Reports of the big Australian-built car’s death are – as Twain quipped – an exaggeration, or at least grossly premature. But there’s no denying the patient has gone from just looking a bit poorly to possibly needing palliative care.

The little Mazda3 trounced the 5-year top seller Holden Commodore in 2011, after the big boy slid about 12 per cent in sales. And the Ford Falcon fared worse with a 36 per cent slump. Between them, they hold 81 per cent of the large car segment, with the Aussie-built Toyota Aurion owning 12 per cent – but also diving 24 per cent in sales last year.
The large car segment overall was down 21 per cent in 2011, echoing three years of slides that have seen sales move from 139,677 in 2007 to 78,077 last year.
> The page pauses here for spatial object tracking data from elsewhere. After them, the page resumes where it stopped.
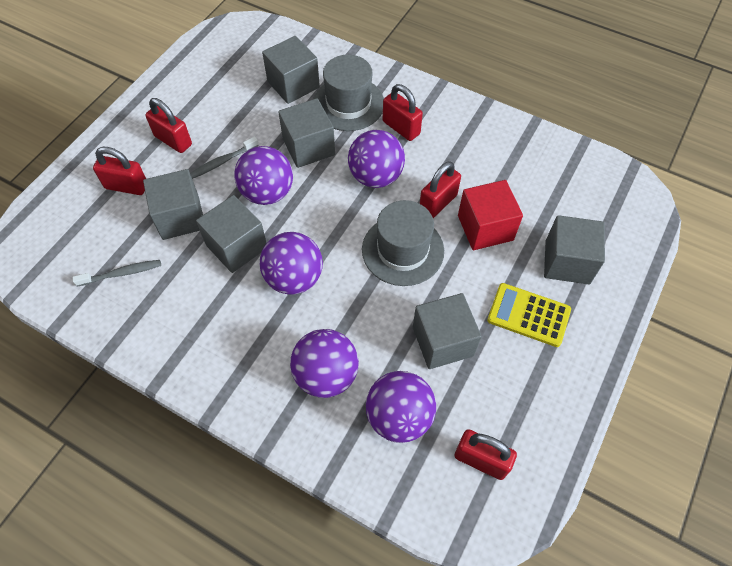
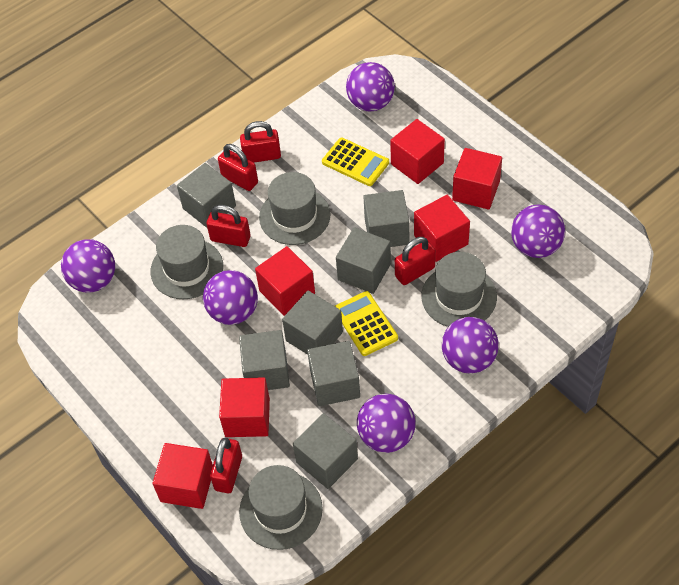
grey cube: 6 -> 7
grey hat: 2 -> 4
grey toothbrush: 2 -> 0
purple ball: 5 -> 6
red cube: 1 -> 6
yellow calculator: 1 -> 2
So over that time, the pulse has dropped 44 per cent. It’s fading. And only the most evasive physician would pretend otherwise. Tell ‘em, doc – they can take it.
The patient needs regular transfusions of sales lifeblood, but the pool of donors is steadily dwindling. And the defribillator application of funding shock-treatment hasn’t always hit the right target.
Long-time friends are increasingly tiptoeing into the room with a bunch of grapes and a minute of chit-chat, then looking at their watches before rushing off. To buy a different car.
Family members – particularly the smaller ones like Holden Cruze—are fluffing pillows and smiling. Mainly because they’re already carving up the estate.
Hard-core fans – and not a few hopeful foes – are gathered outside in a vigil. But even the faithful are buying fewer big cars too.
And some people are already grieving. There will be more joining the tissue-clutching group, and they’ll probably need expert counselling to get through the decline and bereavement.
For that, Elizabeth Kubler-Ross’s On Death and Dying gave us the textbook Five Stages of Grief theory.
Denial – this can’t be happening
Yes, it can. While the suggestion we’ll stop building large cars here amounts to treason in some minds, you need to look at the facts. It’s not a matter of ‘if we build it, they’ll come’ but ‘if they buy it, we’ll build it’.
Anger – it’s not fair, it’s not right, and it’s somebody’s fault
Sure you can blame it on rising fuel costs, tighter budgets, dwindling carparks… that might make you feel better for a few minutes. But pointing the finger at affordable imports and smaller cars is like blaming bread for being eaten in favour of cake.
Bargaining – how can we buy more time?
Wheel in the defribrillator again, make sure it’s fully charged, hit the right part of the body. But while you’re working on the large car, you could be neglecting smaller patients that could flourish here if the conditions were right.
Depression – it’s all too hard, so why go on?
Because it’s not just about the large car. There is a massive tetris-effect of interlocking industry that supplies and supports local car manufacturing. But if Holden, Ford and Toyota stop building here, it’s likely a lot of those businesses will fold. And then tetris becomes dominoes.
Acceptance – it’s inevitable and we’re at peace with it
Life goes on, and the future belongs to others. Acceptance is often strengthened by helping make provision for your descendants.
Kubler-Ross cautions that you might not go through all five grief stages or might go through them in a different order. And be warned that somebody near you might get stuck in the denial, anger or depression stage, sobbing hysterically and losing perspective. Give them support, buy them a drink, take them for a spin in a small car… they’ll move on.
Oh, and the handful of family members born and bred here request mourners at the funeral to not send flowers. Instead, you can keep making donations to the government’s Medicar system that—while flawed—is still crucial to keeping the industry healthy.